Thursday, November 12, 2009

Remove a property from GAE model

This article, Updating Your Model's Schema,” is already great and clear, but it does not have a complete code example. I decided to make one and write down some explanations. Just in case I might need it later.

It has one two stages to remove a property from a data model:
  1. Inherit from db.Expando if the model does not inherit from that.
  2. Remove the obsolete property from model definition.
  3. Delete the attribute, the property, of each entity — del entity.obsolete
  4. Inherit from db.Model if the model originally inherited from.

How to actually do it:

Assume a model look like:
class MyModel(db.Model):
  foo = db.TextProperty()
  obsolete = db.TextProperty()

Re-define the model to:
class MyModel(db.Expando):
#class MyModel(db.Model):
  foo = db.TextProperty()
#  obsolete = db.TextProperty()

Make sure the model inherit from db.Expando and comment out (or just delete the line) the obsolete property.

Here is the example code to delete the attribute, the property:

from google.appengine.runtime import DeadlineExceededError

def del_obsolete(self):

  count = 0
  last_key = ''
  try:
    q = MyModel.all()
    cont = self.request.get('continue')
    if cont:
      q.filter('__key__ >=', db.Key(cont))
    q.order('__key__')
    entities = q.fetch(100)
    while entities:
      for entity in entities:
        last_key = str(entity.key())
        try:
          del entity.obsolete
        except AttributeError:
          pass
        entity.put()
        count += 1
      q.filter('__key__ >', entities[-1].key())
      entities = q.fetch(100)
  except DeadlineExceededError:
    self.response.out.write('%d processed, please continue to %s?continue=%s' % (count, self.request.path_url, last_key))
    return
  self.response.out.write('%d processed, all done.' % count)

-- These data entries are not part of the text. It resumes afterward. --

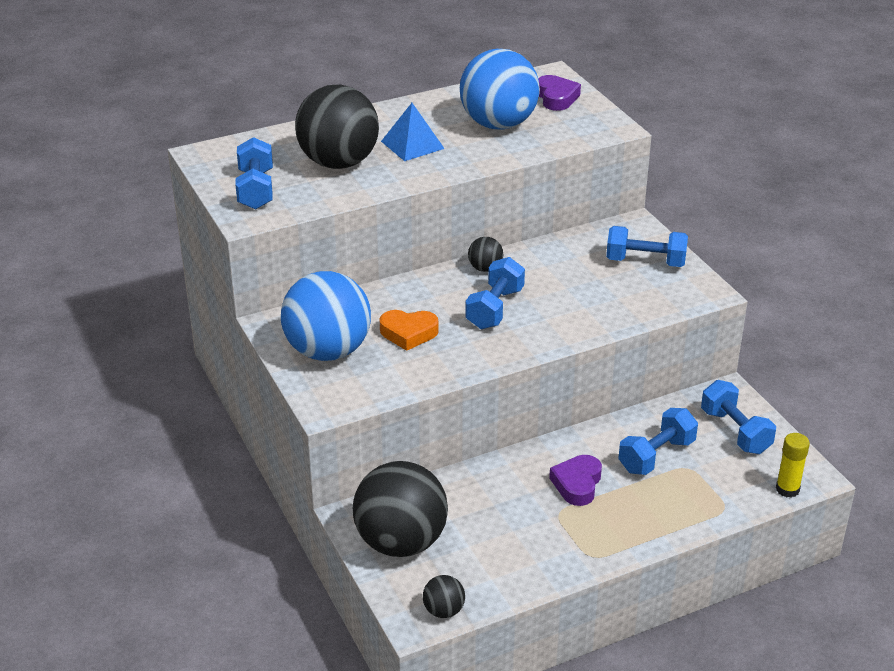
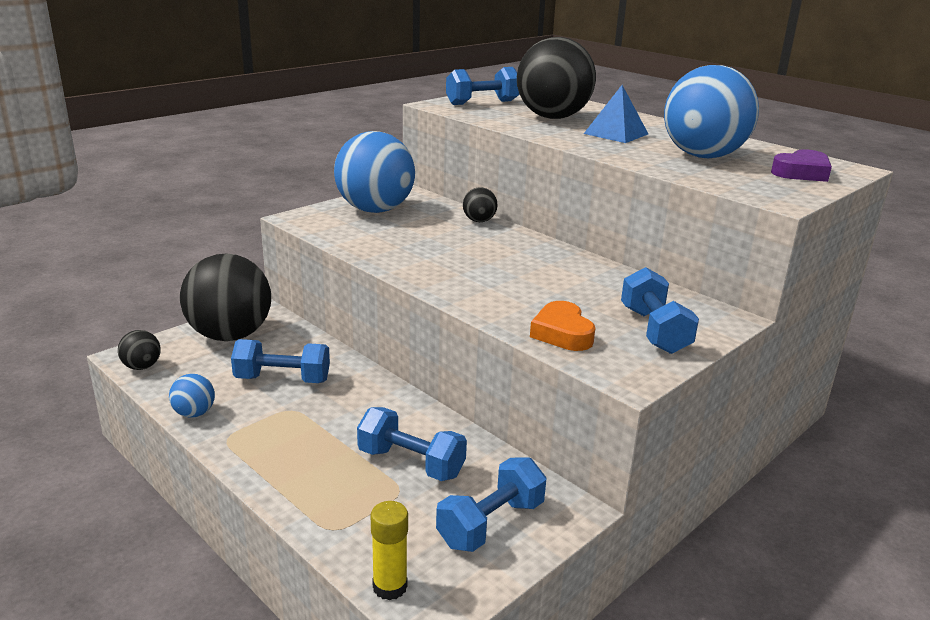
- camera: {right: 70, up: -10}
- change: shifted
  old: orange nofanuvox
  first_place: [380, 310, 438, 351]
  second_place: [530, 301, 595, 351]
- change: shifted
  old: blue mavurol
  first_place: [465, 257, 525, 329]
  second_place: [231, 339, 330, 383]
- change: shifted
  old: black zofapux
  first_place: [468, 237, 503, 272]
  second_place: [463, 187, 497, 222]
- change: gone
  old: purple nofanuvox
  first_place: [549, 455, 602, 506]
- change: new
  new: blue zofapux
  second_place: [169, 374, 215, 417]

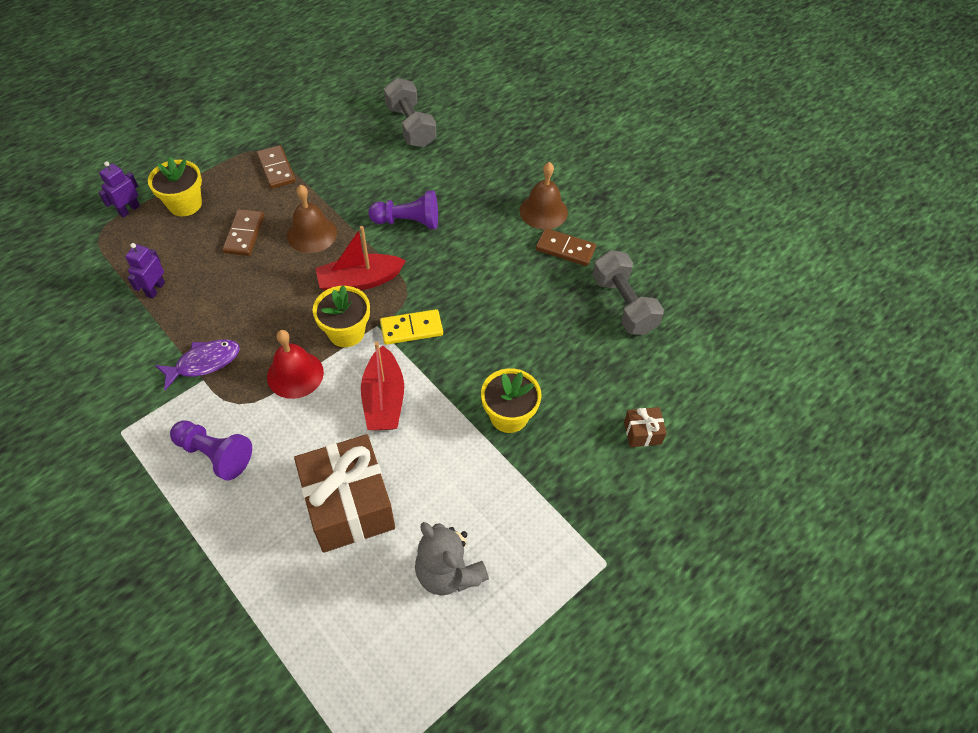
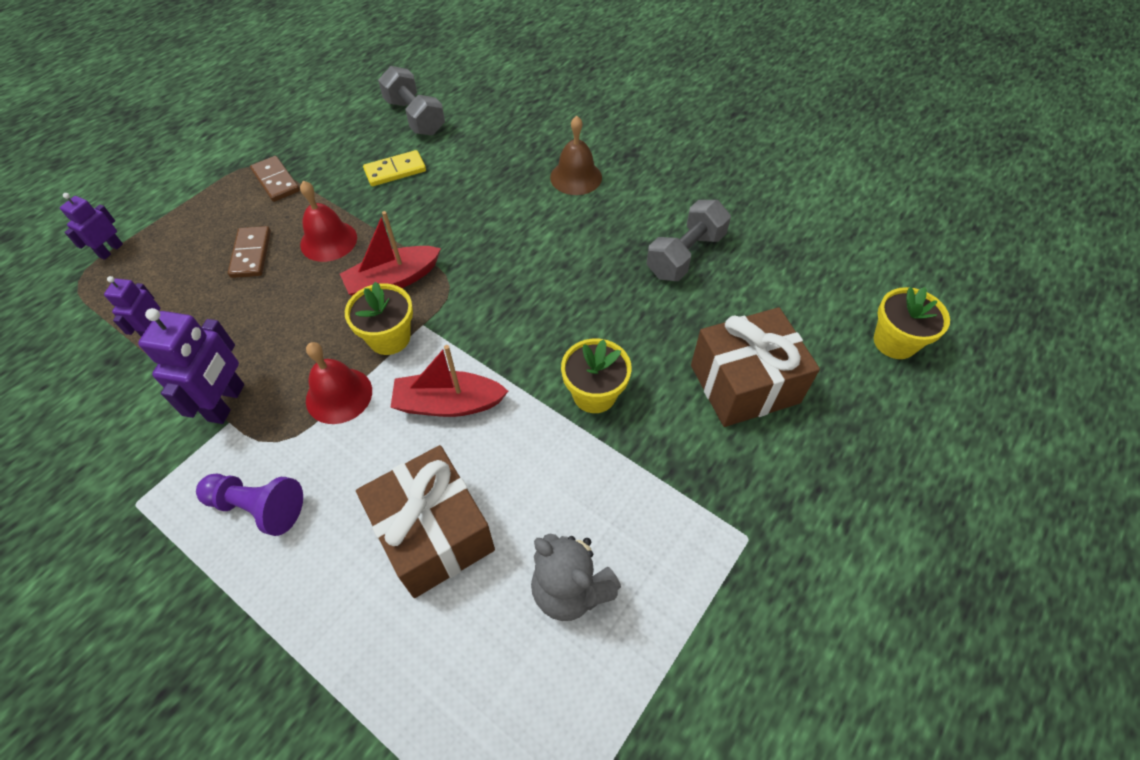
- camera: {right: -10, up: 0}
- change: shifted
  old: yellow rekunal
  first_place: [148, 157, 202, 216]
  second_place: [874, 287, 950, 359]
- change: swapped
  old:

Note that this snippet is to be used as a webapp.RequestHandler's get method, so it has self.response.

It use entities' keys to walk through every entity, it is efficient and safe. But you may also want to put your application under maintenance, preventing other code to add new entities, even though the values of keys seem to be increased only for new entities, but you really don't need to waste CPU time since new entities has no obsolete property.

Because it have to go through all entities and therefore it takes a lot of time to process. A mechanism to continue the process on the rest of entities is necessary. The code will catch google.appengine.runtime.DeadlineExceededError if it can not finish in one request, it then return a link which allows you to continue if you follow it. If you have lots of entities, you may want to use task instead of manual continuation. You may also want to set up the maximal amount of processing entities like 1000 entities in one request.

Once it has done its job, change the model definition back to db.Model and remove obsolete property line:
class MyModel(db.Model):
  foo = db.TextProperty()


That's it.

Wednesday, November 11, 2009

Walking through/counting all entities in GAE datastore

I need to count how many entity of kind Blog has boolean property accepted set to True, but I suddenly realized that OFFSET in query is no use for me (In fact, it is not really useful).

In SDK 1.1.0, OFFSET does what you think on Development Server if you first use GAE and have experience of SQL, but it's still different than on Production Server.

Basically, if you have 1002 entities in Blog and you want to get the 1002nd entity. The follows will not get you that entity:
q = Blog.all()
# Doing filter here
# Order here
# Then fetch
r = q.fetch(1, 0)[0]    # 1st
r = q.fetch(1, 1)[0]    # 2nd
r = q.fetch(1, 999)[0]  # 1000th
r = q.fetch(1, 1000)[0] # 1001st
r = q.fetch(1, 1001)[0] # 1002nd

You will get an exception on the last one like:
BadRequestError: Offset may not be above 1000.
BadRequestError: Too big query offset.
First one is on Production Sever, second is on Development Server.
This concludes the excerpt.